A compreensão das diferenças entre sexo biológico, identidade de gênero, expressão de gênero e orientação sexual é essencial para quem trabalha com música. Esse entendimento, à luz de distintas correntes científicas, nos dá embasamento, evita equívocos e constrangimentos, redireciona a nossa práxis, ajudando-nos a combater estereótipos, contribuindo para a redução da LGBTfobia e o desenvolvimento das pessoas com as quais interagimos profissionalmente.
No que diz respeito à prática coral, observamos uma expansão no número de grupos ligados à comunidade LGBTQIAPN+, especialmente na América do Norte e na Europa. O Gay Men’s Chorus e o Trans Chorus of Los Angeles são representantes desta população. Há uma grande variedade de estudos e documentários em língua inglesa que mostram o cotidiano destes e de outros conjuntos, que nos ajudam a vislumbrar os limites e as possibilidades das ações políticas e educativas neste campo. O mesmo tem acontecido com os solistas que atuam no mundo da ópera e da música de câmara. Lucia Lucas, um barítono trans, e Holden Madagame, que começou a cantar como mezzo e hoje interpreta papeis como tenor, são artistas que estão inseridos(as) no mercado e assumiram um protagonismo importante num contexto que, embora notadamente conservador, está em transformação. De modo geral, cantores e cantoras que fazem a transição passam por um longo processo de adaptação, porque submetidos(as) a um complexo tratamento médico e psicológico, quase sempre à base de intervenção cirúrgica e muitos medicamentos. Essas variantes podem afetar diretamente a produção da voz, exigindo uma abordagem atenta de quem dirige e prepara vocalmente tais intérpretes.
A classificação vocal, enquanto dado supostamente determinado e fixado pela biologia, perde a sua força hegemônica quando o gênero e a sexualidade são desnaturalizados. Por um lado, sopranistas e contra-tenores ocupam funções outrora reservadas tão somente aos meninos, aos castrati e às mulheres. Analogamente, algumas senhoras, sobretudo nos corais 60+, cantam nos naipes do tenor e do baixo, historicamente reduto exclusivo dos homens. As expressões coro masculino e feminino parecem, portanto, desatualizadas, podendo ser substituídas por algo genérico e menos sexista: coro de vozes afins, de vozes iguais, de vozes agudas ou de vozes graves de qualquer gênero.

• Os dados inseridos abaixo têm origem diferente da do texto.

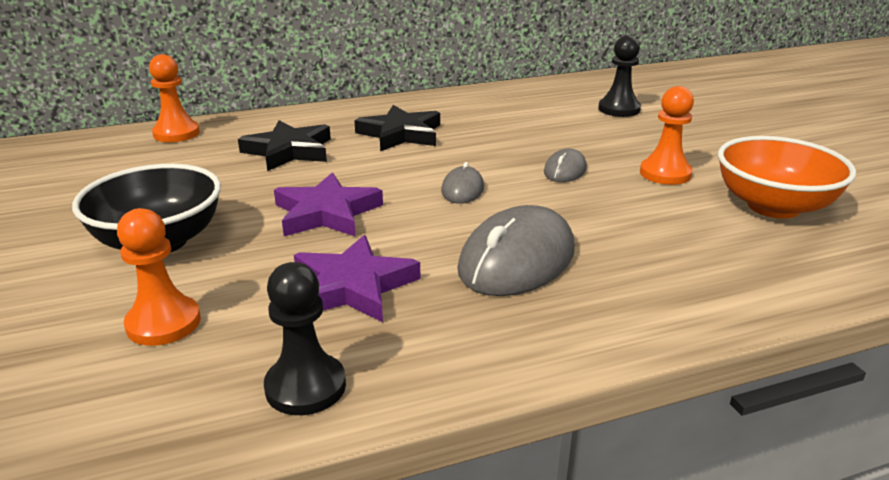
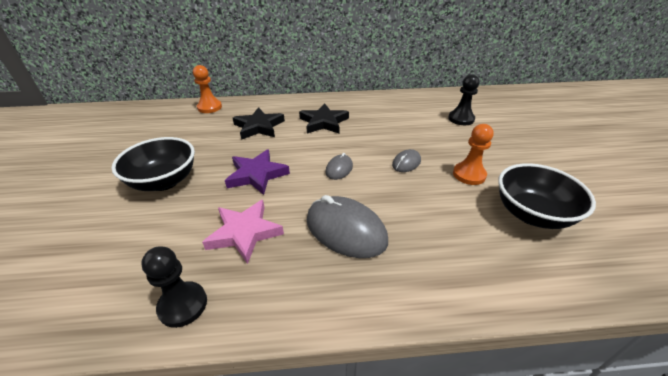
camera: 15 degrees right, 10 degrees up
(163, 323) = (137, 240): orange pawn -> none
(352, 286) = (244, 232): purple star -> pink star
(517, 260) = (345, 230): grey mouse -> grey mouse turned 75 degrees clockwise
(773, 206) = (532, 214): orange bowl -> black bowl

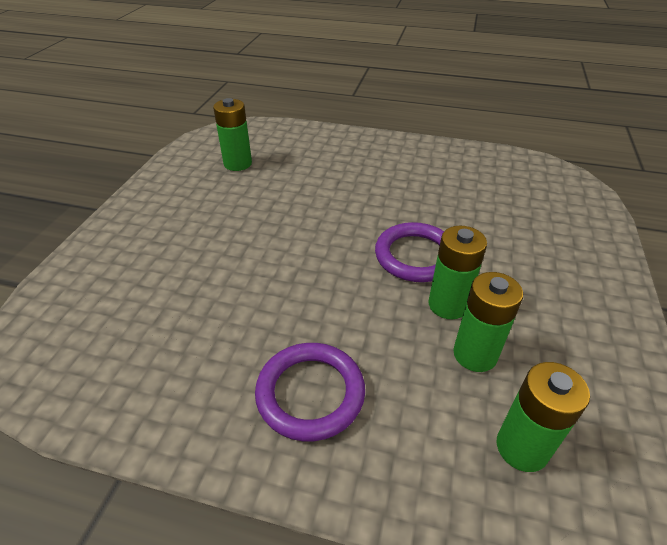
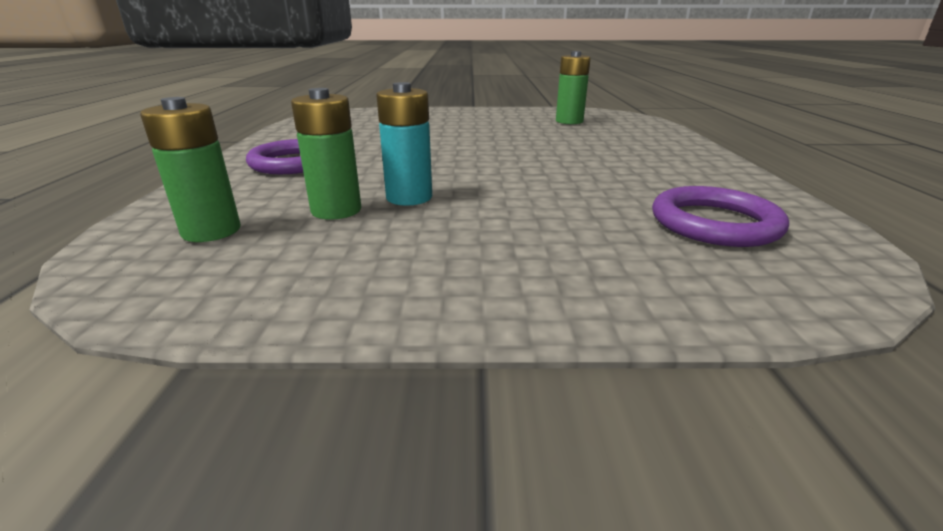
camera: 75 degrees right, 15 degrees down
(415, 256) = (483, 182): purple ring -> purple ring (714, 223)
(448, 305) = (409, 197): green battery -> turquoise battery

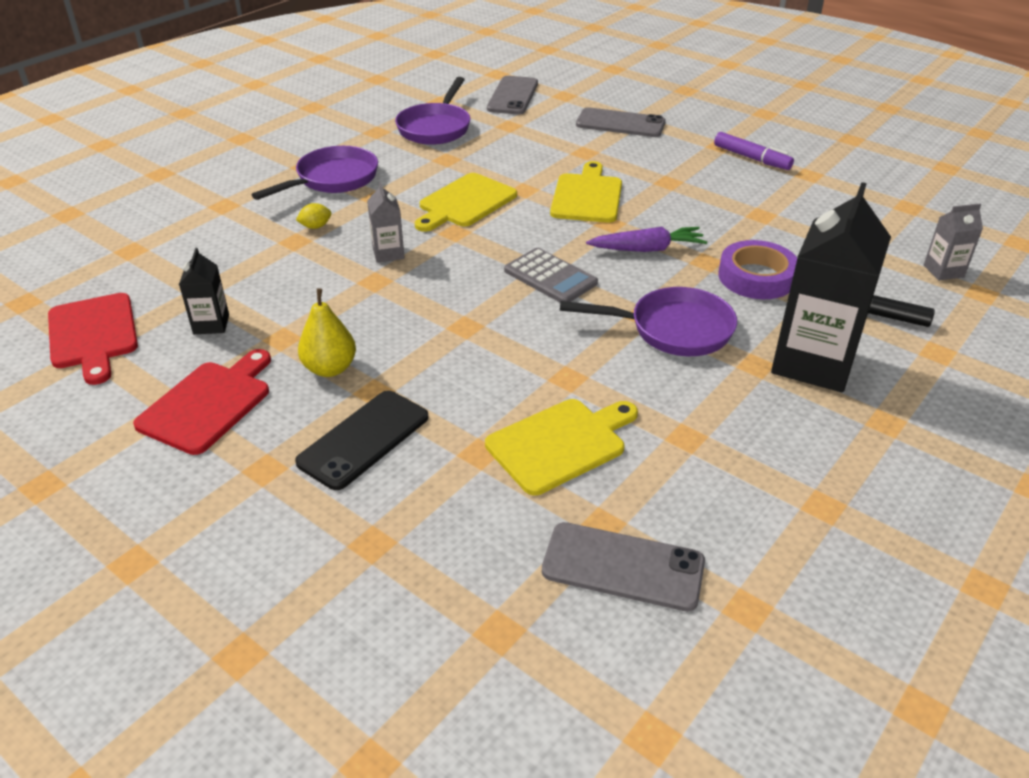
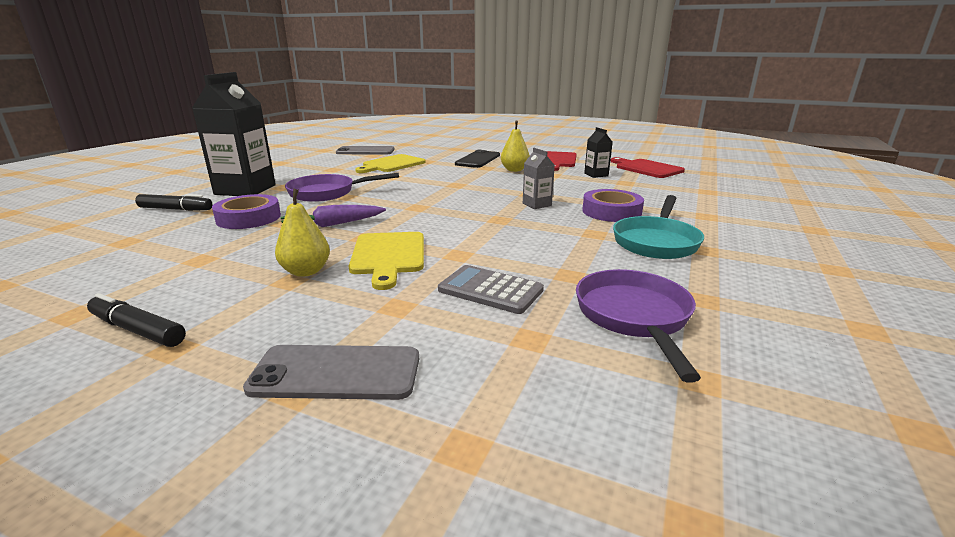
camera: 165 degrees right, 15 degrees down
(315, 227) = (611, 212): yellow lemon -> purple tape
(332, 179) = (656, 241): purple pan -> turquoise pan
(465, 202) = (508, 238): yellow cutting board -> none
(512, 96) = (577, 422): grey phone -> none
(550, 277) = (411, 205): grey calculator -> grey calculator (490, 290)
(657, 189) = (306, 271): none -> yellow pear
(751, 158) = (138, 330): purple marker -> black marker
(943, 271) = (69, 236): grey carton -> none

O tema, ainda delicado, precisa ser abordado profundamente na academia, no âmbito da graduação e da pós, amparado na legislação, numa perspectiva racional, para além das crenças pessoais e dos princípios teológicos. A ciência está aí para nos mostrar o caminho em direção à consolidação de uma realidade coral que permita concomitantemente a comunhão das singularidades e o exercício pleno da cidadania. Porque “cada um sabe a dor e a delícia de ser o que é”, na condução do trabalho vocal, além da constituição animal, que nos é dada pela natureza, devemos levar em consideração os elementos socioculturais e as indiossincrasias dos sujeitos.